Gold Price Predictions for 2025: New Pressures, but Another Record High Expected

Gold Price Predictions for 2025: New Pressures, but Another Record High Expected
Published on: Dec 9, 2024

For the past two years, JPMorgan strategists have consistently recommended investing in gold, and their advice has proven correct. On Tuesday, the bank once again identified gold as the most attractive commodity to invest in for 2025. According to a team led by Natasha Kaneva, the Head of Global Commodities Strategy at JPMorgan, gold remains a top choice for hedging against the highly uncertain macroeconomic environment expected when the Trump administration takes office in 2025.

So far this year, gold prices have risen by approximately 30%. On Monday, gold experienced significant price increases, driven by a surge in safe-haven demand amid geopolitical tensions in the Middle East and North Korea, as well as optimism surrounding Chinese gold demand.

In terms of demand for gold, investors are closely watching the People’s Bank of China (PBOC). In April of this year, the PBOC ended an 18-month-long gold-buying spree, but resumed purchases in November with an additional 5 tons. This move was seen as an opportunistic purchase after gold prices pulled back from their highs, with the central bank buying on the dip.

According to the latest report by the World Gold Council (WGC), central bank gold purchases surged to 60 tons in October, with the Reserve Bank of India (RBI) leading the way by adding 27 tons. From January to October of this year, India’s gold purchases totaled 77 tons. Looking ahead to 2025, central bank demand is expected to remain a key driver of the gold market and play a significant role in gold price increases.

The World Gold Council also highlighted in its report that the outcome of the U.S. presidential election dealt a blow to gold’s upward momentum earlier this year. Currently, the gold market is restrained by the lack of clear bullish factors, making it difficult to attract investors back into the market.

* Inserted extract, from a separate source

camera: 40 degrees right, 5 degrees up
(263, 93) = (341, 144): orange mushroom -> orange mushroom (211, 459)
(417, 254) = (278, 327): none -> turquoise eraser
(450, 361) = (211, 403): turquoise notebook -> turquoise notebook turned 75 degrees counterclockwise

Looking ahead to 2025, the gold market is likely to face various challenges. These include sustained weakness in Chinese demand, higher bond yields, and a stronger U.S. dollar that investors in the West will need to contend with. Additionally, the Trump administration is expected to push forward an “America First” economic policy, potentially resulting in stronger economic growth, higher inflation, higher interest rates, and a stronger U.S. dollar. These factors could, at least in the short term, dampen investors’ willingness to increase their gold holdings.

Nonetheless, Bank of America remains optimistic about the gold market in 2025, predicting that gold’s current price consolidation could continue into the first half of next year but break above $3,000 per ounce in the second half, while maintaining an average price target of $2,750 per ounce. The bank’s Head of Metals Research, Michael Widmer, pointed to the U.S. government’s ballooning debt as one of the key factors supporting gold prices. At the same time, the growing U.S. fiscal deficit amplifies risks stemming from the global trend of “de-dollarization,” which should not be underestimated.